I risultati del censimento nazionale dei dispositivi di controllo della velocità
sono online e consultabili sul sito del ministero dei Trasporti. E hanno portato
alla luce dati che smentiscono definitivamente la narrativa diffusa anche dallo
stesso ministro dei Trasporti, Matteo Salvini. Che per anni ha dipinto l’Italia
come leader mondiale dei controlli stradali, parlando di “giungla degli
autovelox”. La pubblicazione dell’elenco ufficiale dei dispositivi e sistemi di
rilevamento della velocità autorizzati dal ministero dei Trasporti, giunta dopo
la scadenza del 28 novembre per la comunicazione dei dati, invece, offre una
visione dell’arsenale di misuratori ben diversa dagli 11 mila o più autovelox:
“Il 10% degli autovelox di tutto il mondo”, ha twittato Salvini tante volte.
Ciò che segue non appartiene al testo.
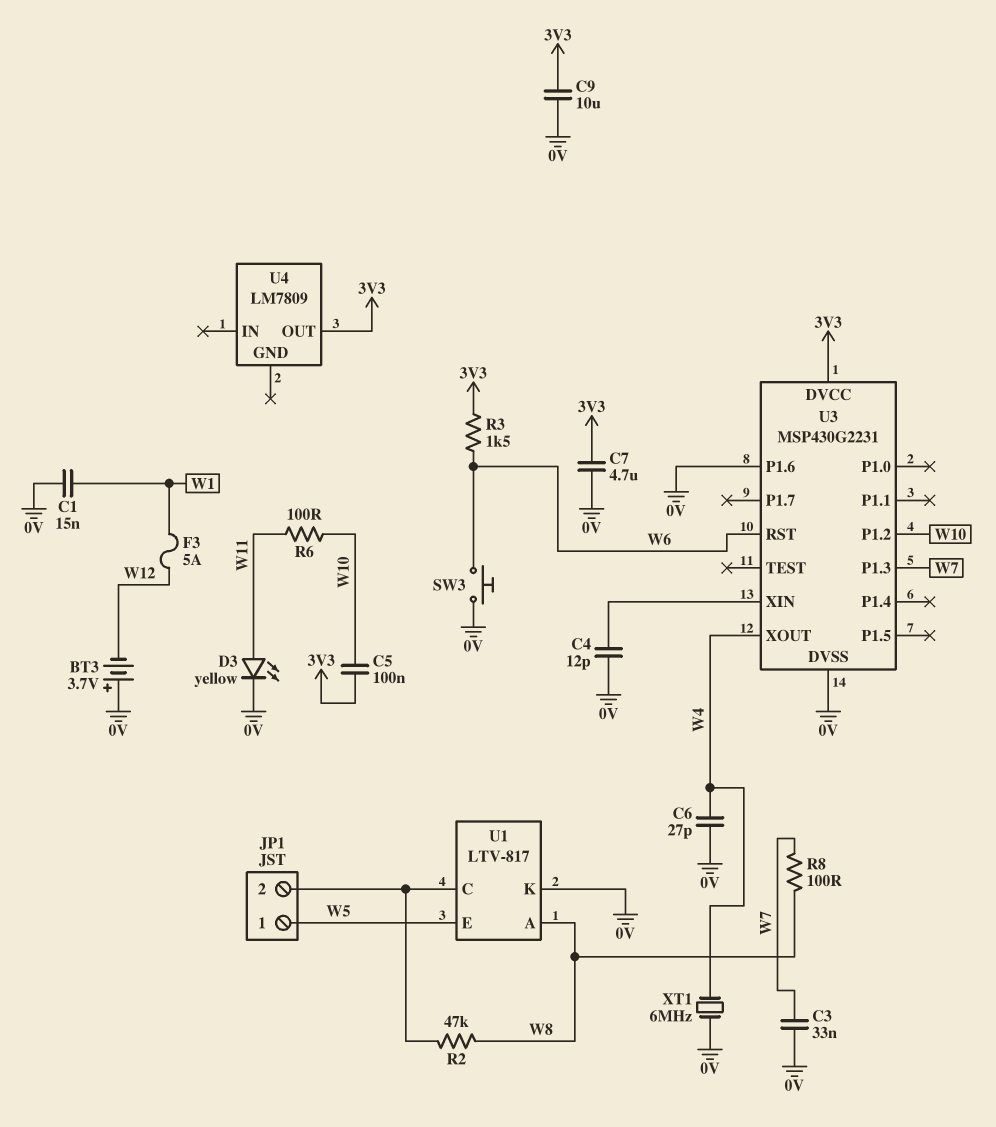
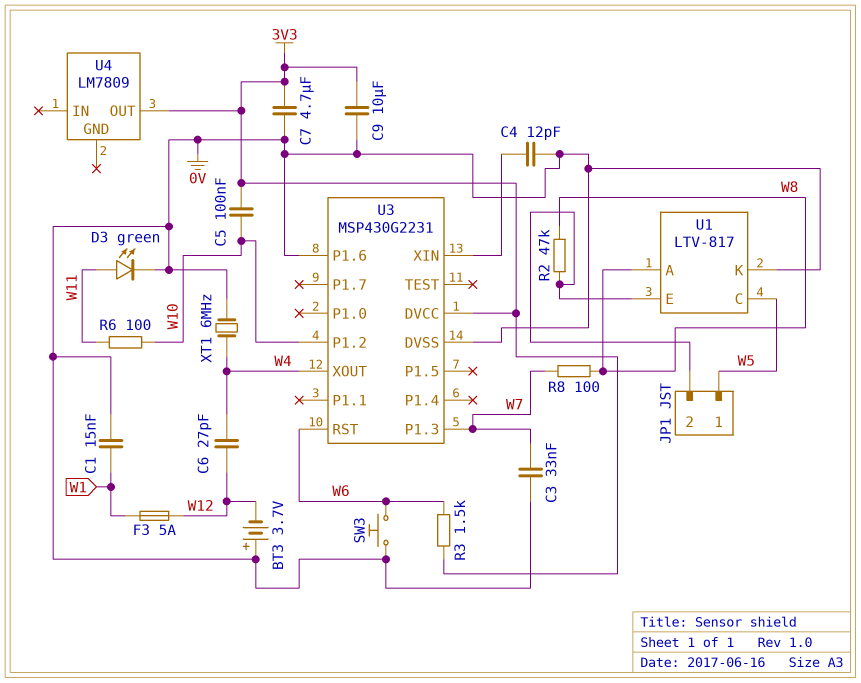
C6: 27pF (0V, W4) -> 27pF (W4, W12)
D3: LED yellow (A W11, K 0V) -> LED green (A W11, K 0V)
U1 pin C: JP1/2 -> W5
U1 pin E: W5 -> JP1/2

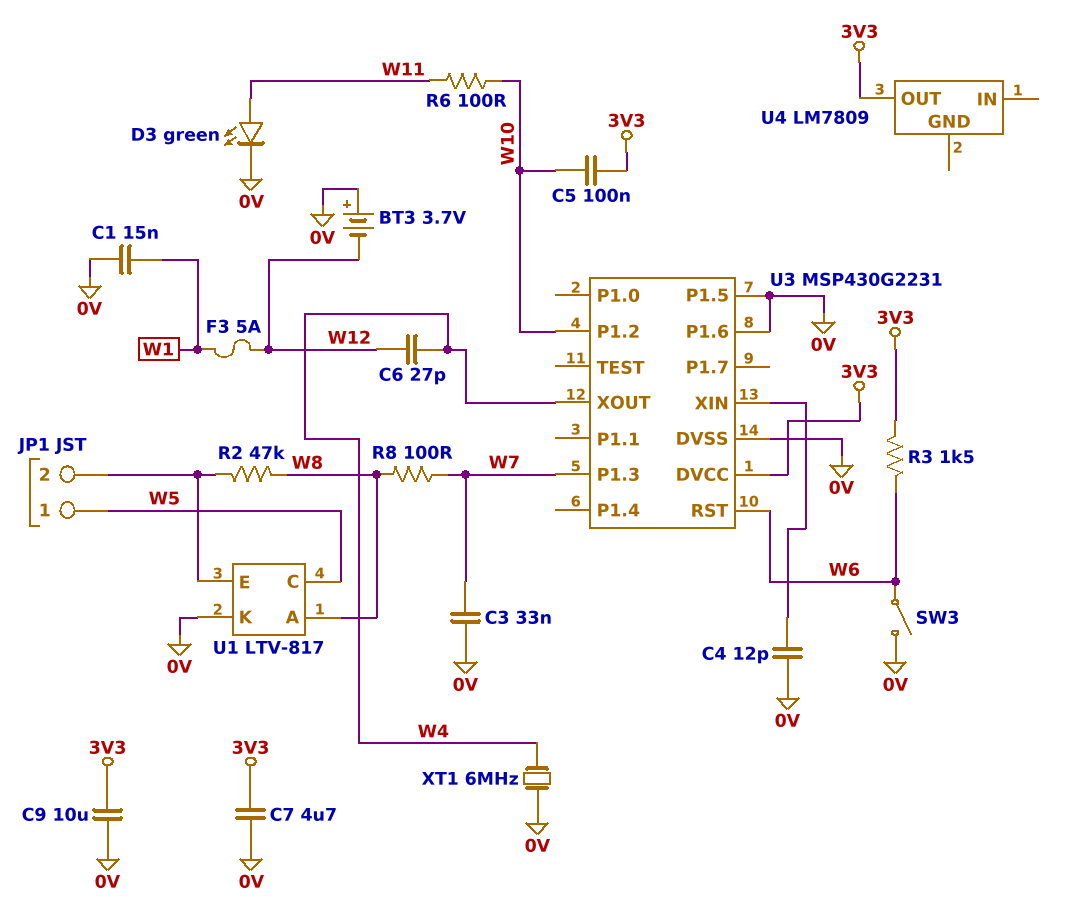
SW3: button (0V, W6) -> switch (0V, W6)
U3 pin P1.5: none -> 0V

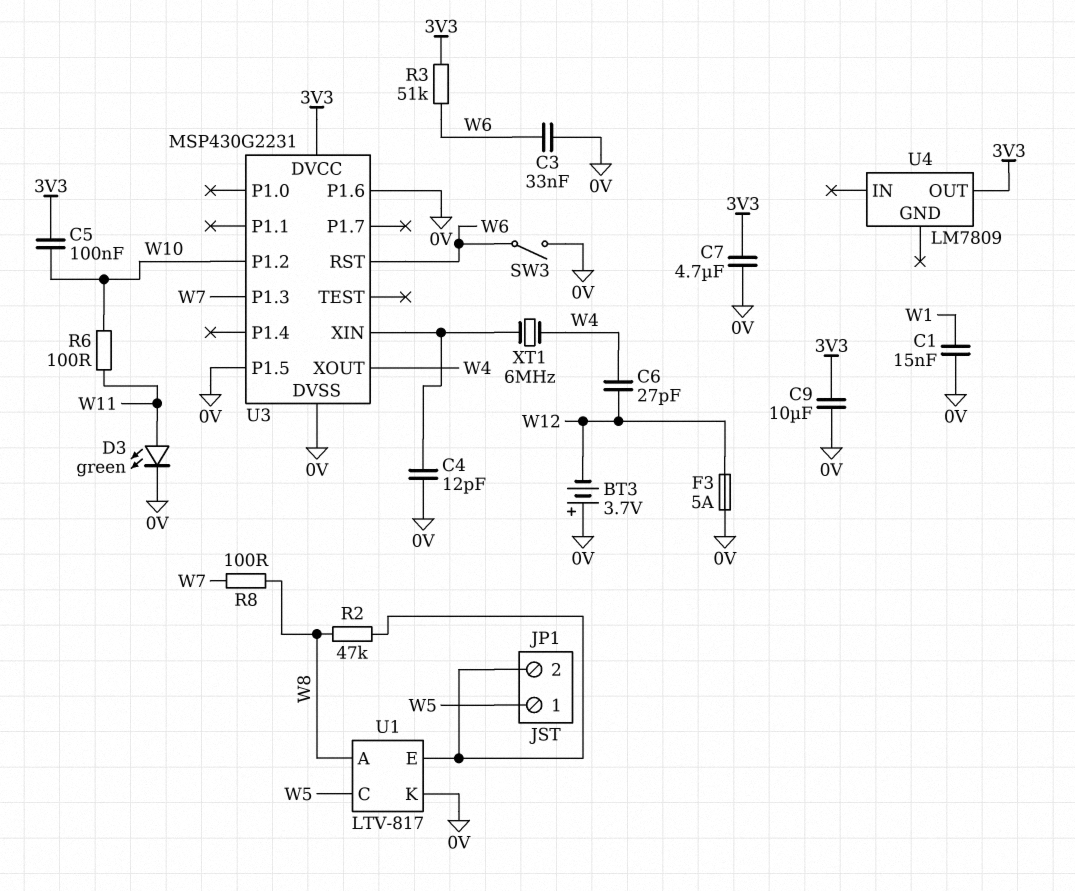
C3: 33nF (0V, W7) -> 33nF (0V, W6)
F3: 5A (W1, W12) -> 5A (0V, W12)
R3: 1.5k (3V3, W6) -> 51k (3V3, W6)
XT1: 6MHz (0V, W4) -> 6MHz (U3/XIN, W4)

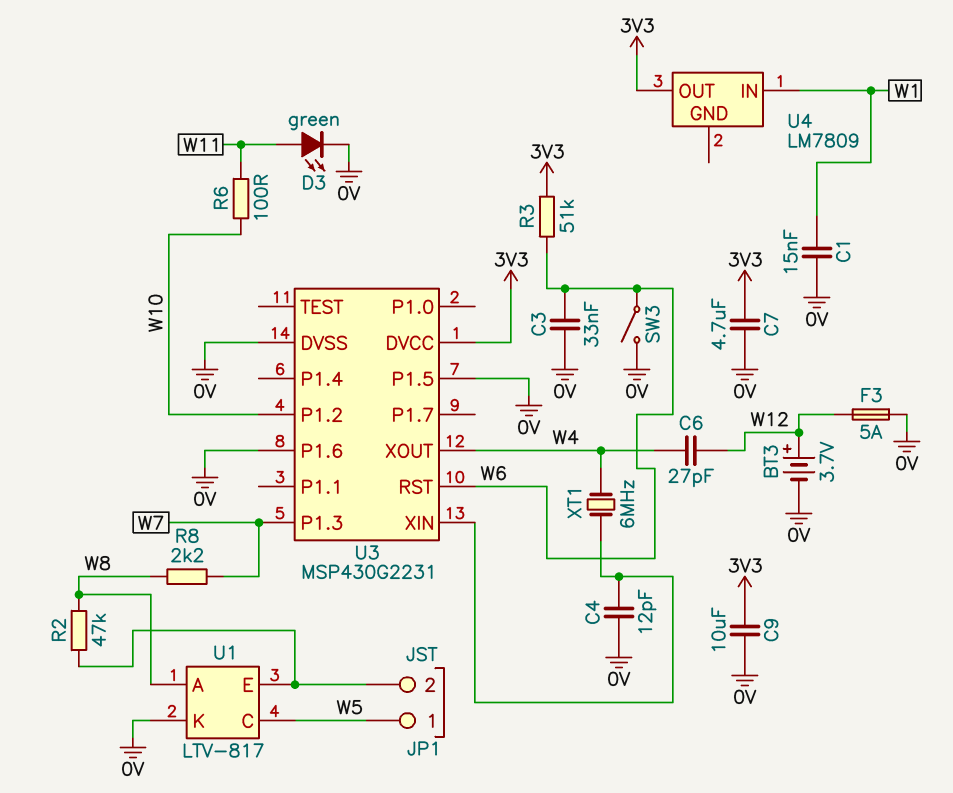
BT3: 3.7V (plus 0V, minus W12) -> 3.7V (plus W12, minus 0V)
C5: 100nF (3V3, W10) -> none
R8: 100 (W7, W8) -> 2.2k (W7, W8)
U4 pin IN: none -> W1

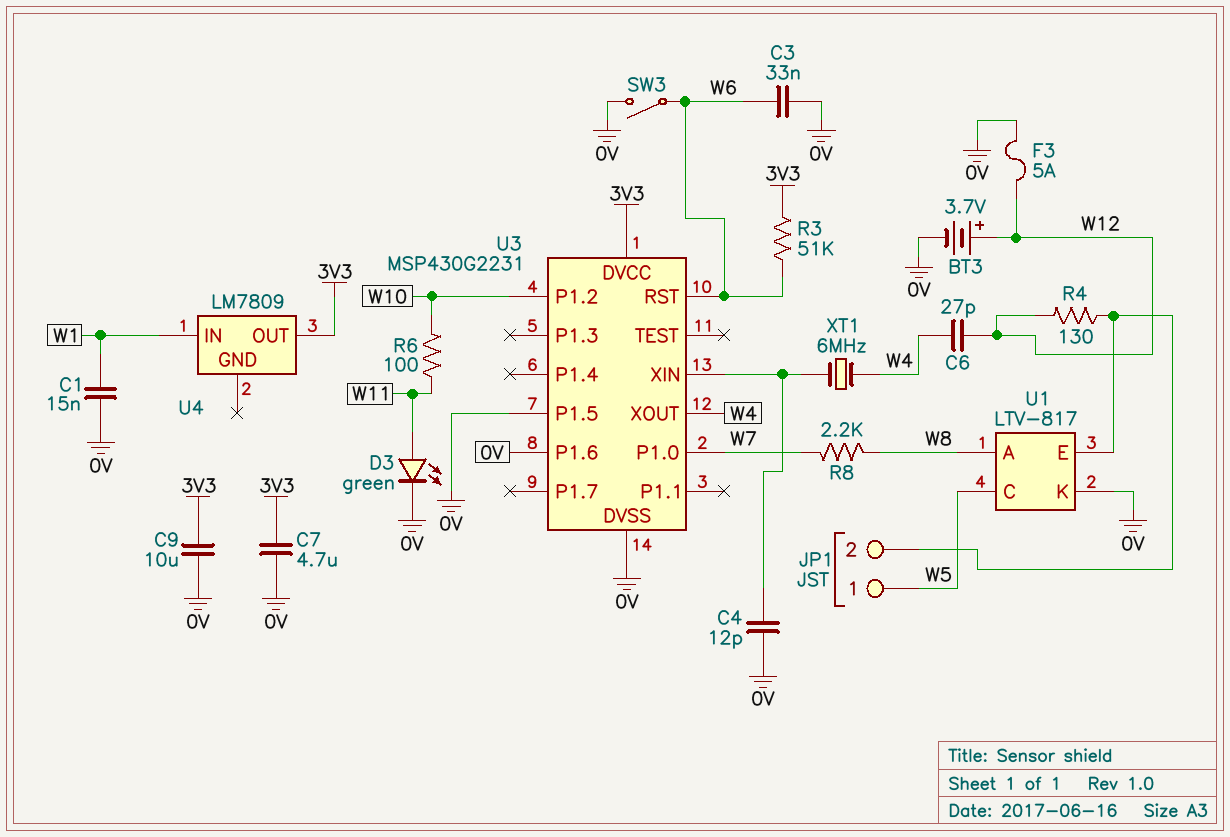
R2: 47k (JP1/2, W8) -> none
R4: none -> 130 (JP1/2, W12)
U3 pin P1.0: none -> W7
U3 pin P1.3: W7 -> none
Il
suo censimento ha stabilito che ce n’è appena un terzo. Al contrario, i veri
problemi erano già noti. Come la famosa “omologazione”, ma la soluzione ancora
non c’è.
I risultati del censimento – Il D.M. n. 367 del 29 settembre di Salvini aveva
imposto alle amministrazioni locali di comunicare entro 60 giorni tutti i
dettagli necessari degli apparecchi: marca, modello, matricola, estremi di
approvazione e collocazione. La comunicazione è condizione necessaria per il
loro legittimo utilizzo. Gli enti locali e le forze dell’ordine che non hanno
inviato i dettagli tecnici sulla piattaforma telematica del ministero devono
spegnere gli apparecchi dal 29 novembre, altrimenti le multe saranno nulle. Ma
quanti sono gli autovelox? Secondo i primi dati elaborati dall’Associazione
sostenitori e amici della Polizia stradale (Asaps) e dall’Associazione Lorenzo
Guarnieri (ALG), il numero totale di apparati di controllo della velocità,
inclusi fissi, mobili e in movimento, presenti in Italia è di 3.625. Altro che
11.000 e addirittura 13.000 autovelox, numeri che ponevano l’Italia al primo
posto nel mondo per i controlli di velocità, come il leader leghista non perdeva
occasione di ricordare. Asaps e ALG hanno commentato che “non siamo i primi al
mondo per i controlli della velocità”, aggiungendo che l’Italia ha probabilmente
meno autovelox di Francia e Inghilterra, e in proporzione al numero di abitanti
e auto, anche meno di Svizzera e Austria. I dati mostrano che la maggior parte
(3.038) è gestita da Polizie Locali, Provinciali e Città Metropolitane, mentre
la Polizia Stradale ne controlla 586, compresi i Tutor autostradali, strumenti
che hanno contribuito a ridurre sinistri, morti e feriti sulle tratte a velocità
più elevata.
Quando Salvini dava i numeri – Già prima del censimento, però, le statistiche
utilizzate dal leader leghista apparivano poco attendibili e tuttavia le
utilizzava per giustificare la stretta sugli autovelox inserita nella riforma
del Codice della strada. Salvini ha ripetuto che “non è possibile che in Italia
ci sia il 10 per cento degli autovelox di tutto il mondo” per difendere
l’obiettivo di controlli meno severi, accusando alcuni sindaci di vedere gli
automobilisti come “un pollo da spennare”. L’origine della statistica che
parlava di oltre 11 mila dispositivi in Italia, aveva indagato già nel 2024
Pagella politica, tra gli altri, usciva da un comunicato stampa del Codacons
basato sui dati della piattaforma specializzata “Scdb.info”, che raccoglie
informazioni principalmente tramite le segnalazioni degli utenti e “su un
veicolo di Scdb.info, che circola per le strade in cerca di rilevatori della
velocità”. Un dato puramente indicativo e risultato inaffidabile, tratto da una
lista non esaustiva e con un metodo di raccolta basato su segnalazioni che
distorce i risultati, anche lasciando fuori intere nazioni o registrando numeri
irrisori in paesi vasti e popolosi. Alla luce del censimento, quel dato sembra
oggi ancora più fuorviante. Asaps e ALG chiedono adesso dove si trovino ora
tutti quegli “autovelox truffa” apparsi sulla stampa, ribadendo che tutti gli
apparecchi fissi sono comunque autorizzati dalle Prefetture, istituzioni che
rappresentano il governo a livello territoriale.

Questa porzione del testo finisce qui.